Il a réussi a se fiancer pendant son voyage aussi. Il a rencontré une indonésienne a Singapour. Deux mois plus tard, ils étaient fiancés. Quand je vous dis qu'il va vite...Il aurait pu tomber plus mal car en plus d'être ravissante, c'est la fille d'un richissime couturier dont le nom m'échappe (apparemment connu en Asie), et elle-même va ouvrir une boutique a Miami. Attention, hein, ça rigole pas ! On lui a fait des tas de costumes, chemises sur-mesure...Par contre, il a eu le droit a tout un interrogatoire et une batterie de tests de la part du père (c'est sa seule fille), digne d'une comédie américaine (ou d'un film d'horreur, au choix), avec des questions du genre : "Si tu devais sauver de la mort une seule des deux, tu sauverais qui ? Ta mère ou ta femme ?". Les fiançailles sont lancés, elle prépare tout ça et lui envoie des photos de robes. Au désespoir de son indonésienne, il a insisté pour finir son voyage. Maintenant, il doute, se demande ce qu'il fout. Il sait pas trop ce qu'il veut, ou plutôt il semble tout vouloir, le beurre, l'argent du beurre, et le cul de la crémière. Pas encore prêt a se fixer. D'ailleurs il se comporte comme un célibataire. Comme il le dit lui-même il part un peu en couille depuis qu'il est en voyage. Musulman pratiquant, avant son départ, il n'avait pas raté une prière pendant cinq ans. Maintenant il essaie de faire celle du vendredi midi. Essaie...Quand je lui propose une bière, il répond avec un sourire un peu ironique :"Non merci...Je suis un bon musulman". Quand je lui propose une cigarette, toujours sur ce ton un peu exagéré :"Tss, j'suis un bon musulman". Par contre, difficile de me sortir la même chose sur les femmes. Mais bon, pas de quoi l'envoyer en enfer non plus, a mon avis, M'sieur le juge.

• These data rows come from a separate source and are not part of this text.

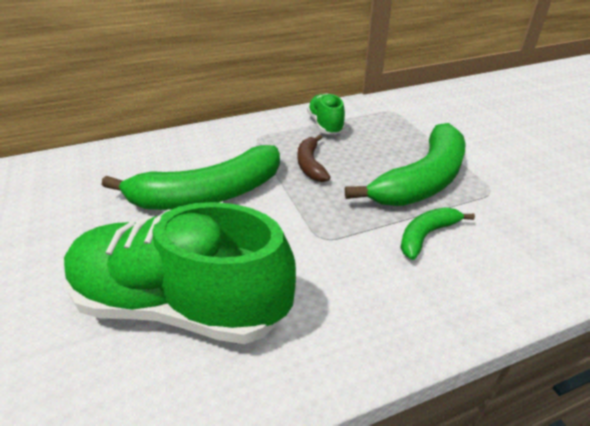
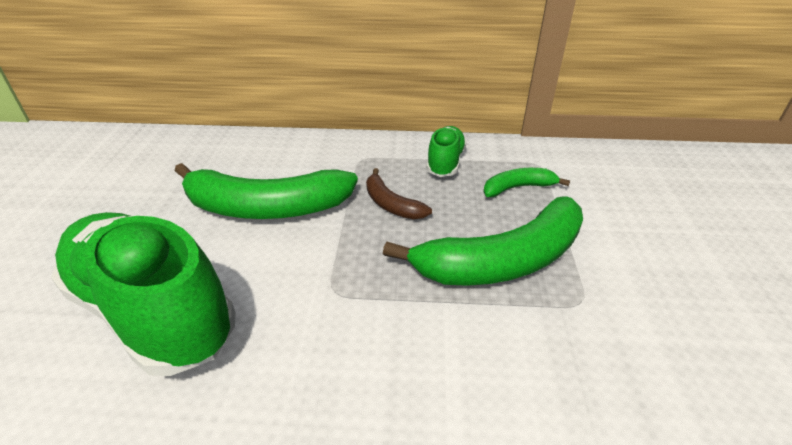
camera: 25 degrees right, 0 degrees up
(310, 164) = (391, 204): brown banana -> brown banana turned 60 degrees counterclockwise
(426, 235) = (450, 330): green banana -> green banana (518, 188)

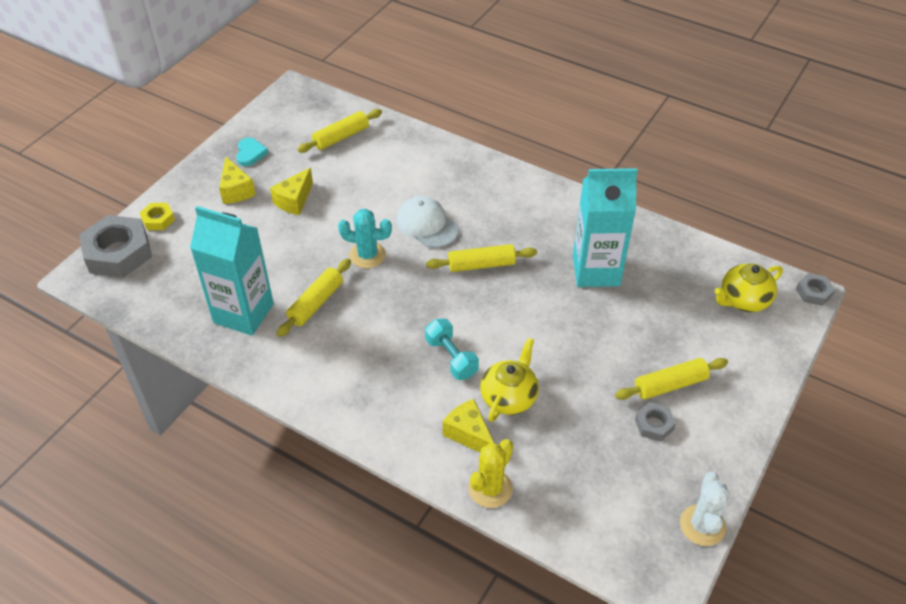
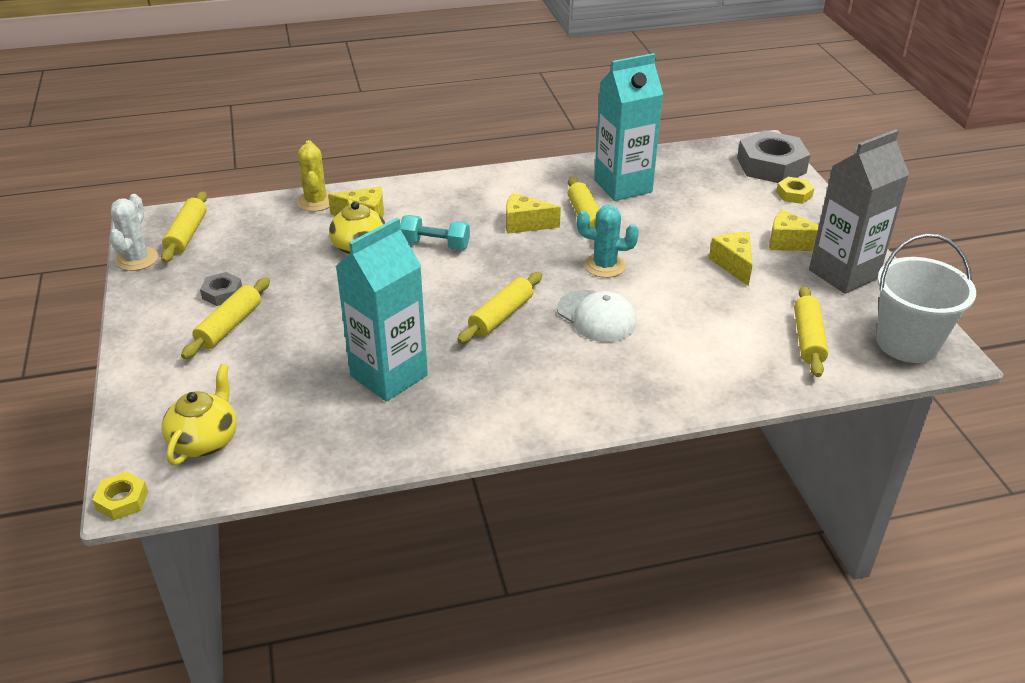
camera: 135 degrees right, 10 degrees down
(250, 153) = (843, 274): turquoise heart -> grey carton
(300, 104) = (907, 343): none -> white bucket
(364, 329) = (525, 224): none -> yellow cheese
(367, 255) = (604, 266): turquoise cactus -> turquoise cactus turned 45 degrees clockwise
(427, 225) = (596, 316): white cap -> white cap turned 45 degrees clockwise
(638, 529) = (187, 234): none -> yellow rolling pin
(702, 525) = (137, 259): white cactus -> white cactus turned 45 degrees clockwise
(813, 292) = (122, 500): grey nut -> yellow nut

Dans mon dortoir, je me retrouve avec Luigi, Peace, un américain pas muet mais c'est tout comme, et Andrei, l'ukrainien. John, avant de partir, m'avait parlé de lui parce que la veille, il s'était engueulé avec Brandon (wow ! on dirait un soap international !). Brandon lui avait dit que ses (arrières?)-grands-parents, juifs, s'étaient fait tués par les russes (un pogrom ou je sais plus). Ce que notre partisan de la Grande Russie avait moyennement apprécié (va comprendre pourquoi), d'où la dispute. Andrei pique sa crise et fout Brandon hors de la chambre, qui se met a pleurer dans le couloir (il était bourré aussi, ça aide). Le vrai drama. Ça a le mérite de m'avoir bien situé le personnage, même si John, Koffi Annan des travellers, ne voulait pas le blâmer en prétendant que c'est un bon gars par ailleurs.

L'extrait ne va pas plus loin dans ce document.